4

I have some code that I would like to run fast, so I was hoping I could persuade gcc (g++) to vectorise some of my inner loops. My compiler flags include

-O3 -msse2 -ffast-math -ftree-vectorize -ftree-vectorizer-verbose=5

but gcc fails to vectorize the most important loops, giving me the following not-really-very-verbose-at-all messages:

Not vectorized: complicated access pattern.

and

Not vectorized: unsupported use in stmt.

My questions are (1) what exactly do these mean? (How complicated does it have to be before it's too complicated? Unsupported use of what exactly?), and (2) is there any way I can get the compiler to give me even just a tiny bit more information about what I'm doing wrong?

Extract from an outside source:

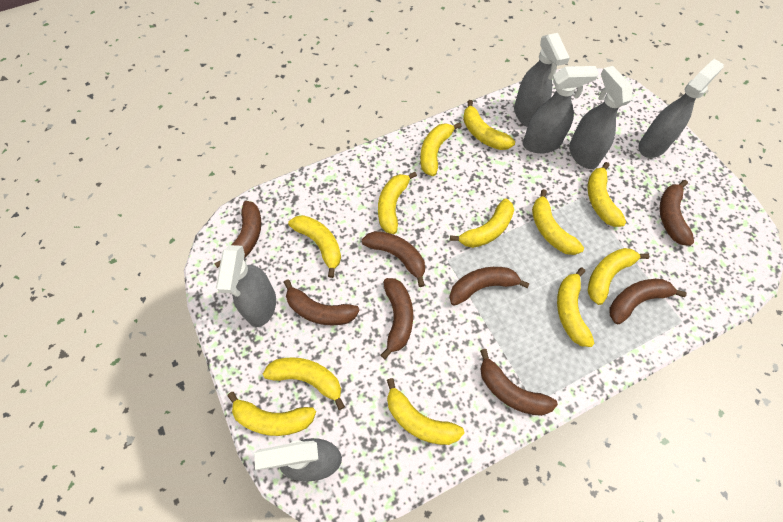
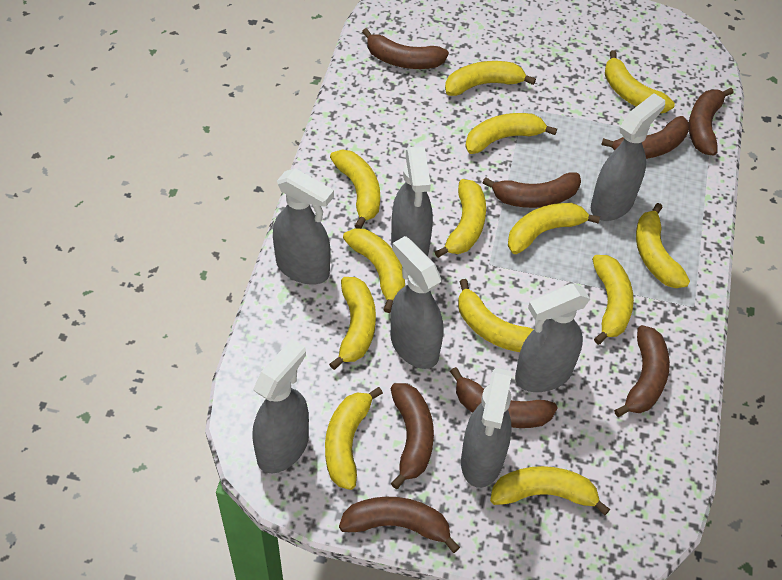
grey spray bottle: 6 -> 7
yellow banana: 12 -> 13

An example of a loop that gives the "complicated access pattern" is

for (int s=0;s<N;++s)
    a.grid[s][0][h-1] =  D[s] * (b.grid[s][0][h-2] + b.grid[s][1][h-1] - 2*b.grid[s][0][h-1]);

and one that gives "unsupported use in stmt" is the inner loop of

for (int s=0;s<N;++s)
    for (int i=1;i<w-1;++i) 
        for (int j=1;j<h-1;++j) 
            a.grid[s][i][j] = D[s] * (b.grid[s][i][j-1] + b.grid[s][i][j+1] + b.grid[s][i-1][j] + b.grid[s][i+1][j] - 4*b.grid[s][i][j]);

(This is the one that really needs to be optimised.) Here, a.grid and b.grid are three-dimensional arrays of floats, D is a 1D array of floats, and N, w and h are const ints.

Jonathan Leffler
  • 730,956
  • 141
  • 904
  • 1,278
N. Virgo
  • 7,970
  • 11
  • 44
  • 65
  • This question http://stackoverflow.com/questions/8144191/why-does-gcc-not-auto-vectorize-this-loop is related, but the answer there is very specific to that person's particular problem, whereas I'm hoping for some more general information about what these messages mean, so I hope it's OK to ask another question. – N. Virgo Nov 22 '12 at 03:35
  • I can see why the first case doesn't vectorize. In the second case, does the compiler give out anymore info besides `"unsupported use in stmt"`? – Mysticial Nov 22 '12 at 04:49
  • @Mysticial if you can see why the first doesn't vectorise, please enlighten me! (I don't need to to, particularly, but it would be nice to know what's happening.) Regarding the second, no, the compiler does not give any more information than "unsupported use in stmt" and the line number. – N. Virgo Nov 22 '12 at 06:28
  • 1
    The first case involves non-sequential access since `s` isn't the index for the lowest dimension. That alone will usually block vectorization. I have no idea about the second case. I can certainly vectorize the second case. – Mysticial Nov 22 '12 at 06:55

1 Answers1

3

Not vectorized: complicated access pattern.

The "uncomplicated" access patterns are consecutive elements access or strided element access with certain restrictions (single element of the group accessed in the loop, group element count being a power of 2, group size being multiple of the vector type).

b.grid[s][0][h-2] + b.grid[s][1][h-1] - 2*b.grid[s][0][h-1]);

Neither sequential nor strided access

Not vectorized: unsupported use in stmt.

Here "use" is in the data-flow sense, getting the value of a variable (register, compiler temporary). In this case the "supported uses" are variables, defined in the current iteration of the loop, constants and loop invariants.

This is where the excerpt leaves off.